We climbed to the highest point in the area, the Green Hills which provide a wonderful view of the city. There, too, is the Hill of Crosses, a place of pilgrimage for many of the country’s large Roman Catholic population. Nearly 80 per cent list Roman Catholic as their religion and you will meet pilgrim groups on the streets led by priests.

The city abounds with museums, art galleries and theatres and over the summer more than one hundred concerts are played in the city and adjoining towns organised by the world famous Lithuanian National Philharmonic Society.

One of the places I found most interesting was the Amber Museum Gallery at C3 Sv Mykolo 8, which has a wonderful display of amber dating back millions of years.
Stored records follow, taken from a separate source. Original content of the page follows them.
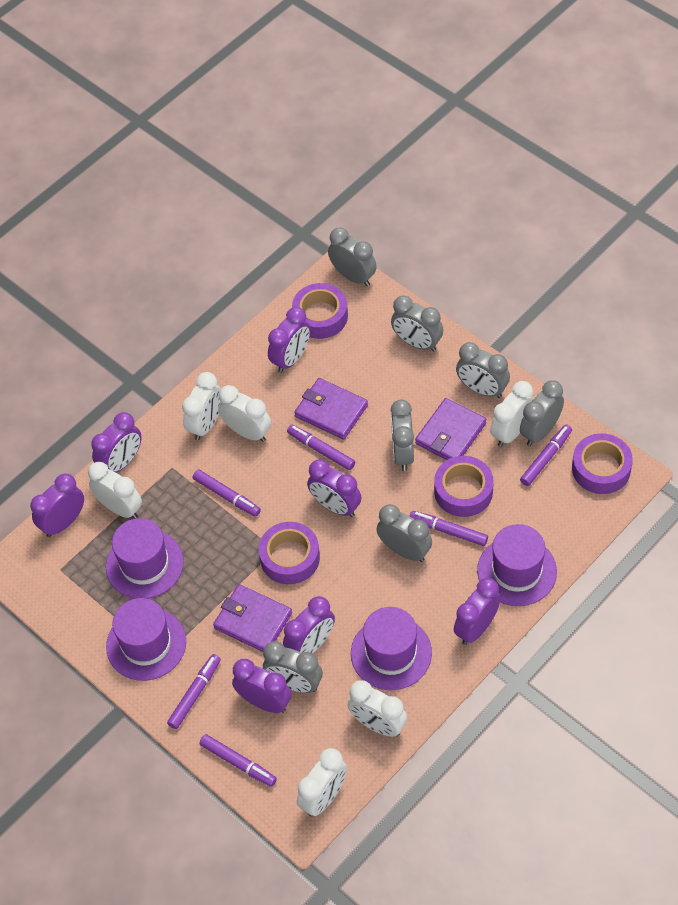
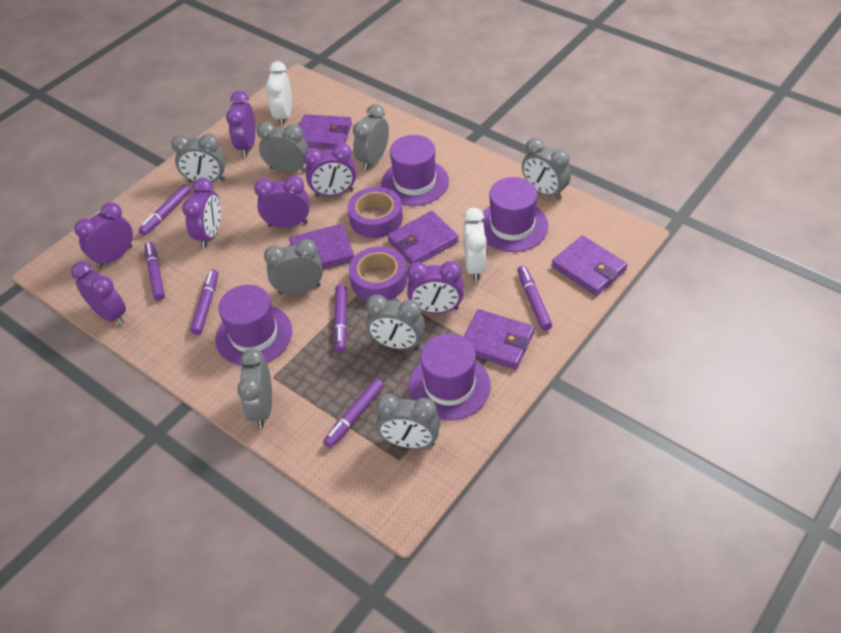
grey clock: 7 -> 8
purple tape: 4 -> 2
purple wallet: 3 -> 5
white clock: 6 -> 2

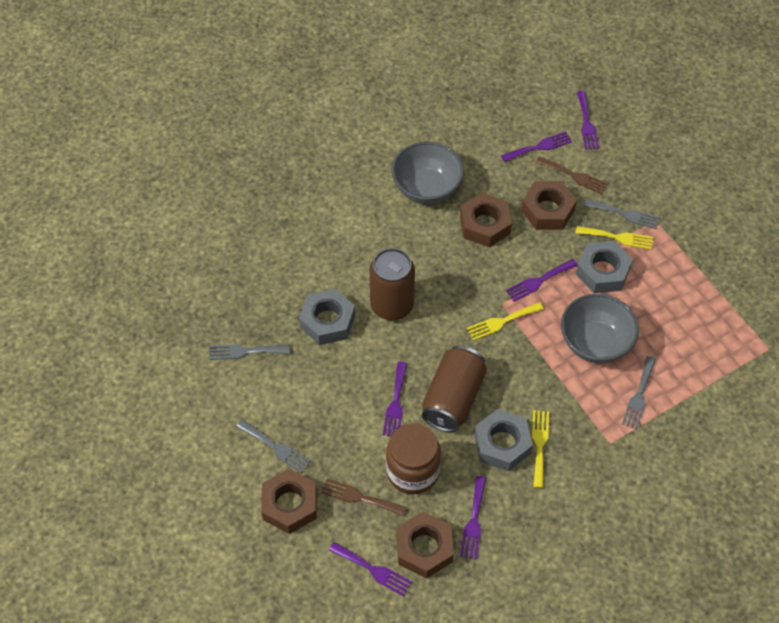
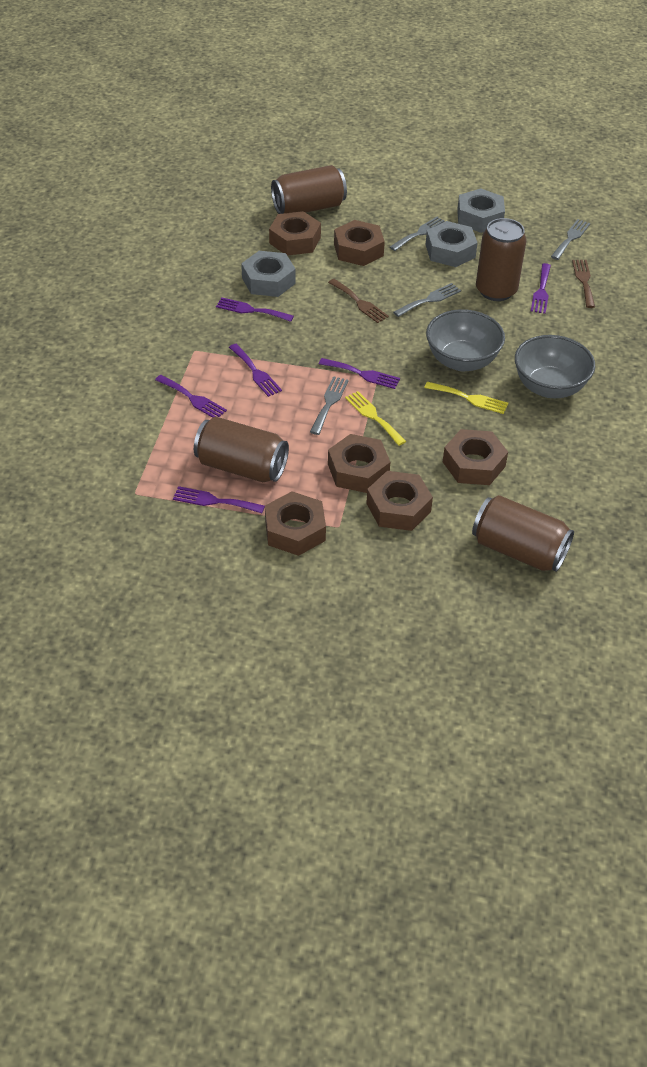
brown can: 2 -> 4
brown jar: 1 -> 0
brown nut: 4 -> 6
yellow fork: 3 -> 2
Amber is very expensive here and is known as “Baltic Gold”.

One hundred miles southwest of the capital we found Grutas Park, which is dedicated to Soviet art. Established by a former manager of a collective farm, the park contains many statues. It has a museum and picture gallery displaying the artifacts of the Soviet period and there is even a restaurant where you can eat the food that was available in those times.

We spent a night in Druskininkai, a spa town full of health and beauty treatment centres. The Lithuanians are big into alternative health treatments and the Lietuva Grand Spa hotel features a wide selection, from thermal massage to salt room treatments.

On our way there we had visited the beautifully restored Trakai castle museum where, according to our guide, Mary Queen of Scots had been executed. That came as a bit of shock but it eventually it emerged a film of her life and death had been made there as the castle is used for many films. A trip on the lake, one of 2,830 in the country, was very pleasant.

One of the things sure to catch an Irish eye is the amount of forestry in the country. Nearly 30 per cent of the country is under forest and one can travel for miles through tall pine trees and not see an open field. While most of the country is flat, it is far from being featureless and when we visited, hundreds of people were out in the woods hunting for mushrooms, a national sport.

Another highlight of the visit was the Europas Park, a 20-minute drive from the capital, which features art works from around the globe and was set up by sculptor Gintaras Karosas in 1991. There, close to the geographic centre of Europe, on one piece, you see you are 2,047km from Baile Átha Cliath and you can view Irish artist, Laurent Mellet’s Requiem for a dead Pony.

Leave a visit to the Museum of Genocide Victims, the former KGB headquarters in Vilnius, to the end of your trip. It is a former prison, interrogation and execution centre where thousands of Lithuanians were tortured or executed in the terrible years between 1945 and 1955 when partisans fought the system.

There are bullet marks on the walls and some artifacts, including a broken set of false teeth on the floor of the execution cell. It is a true monument to man’s inhumanity to man and, if you have the stomach for it, go there.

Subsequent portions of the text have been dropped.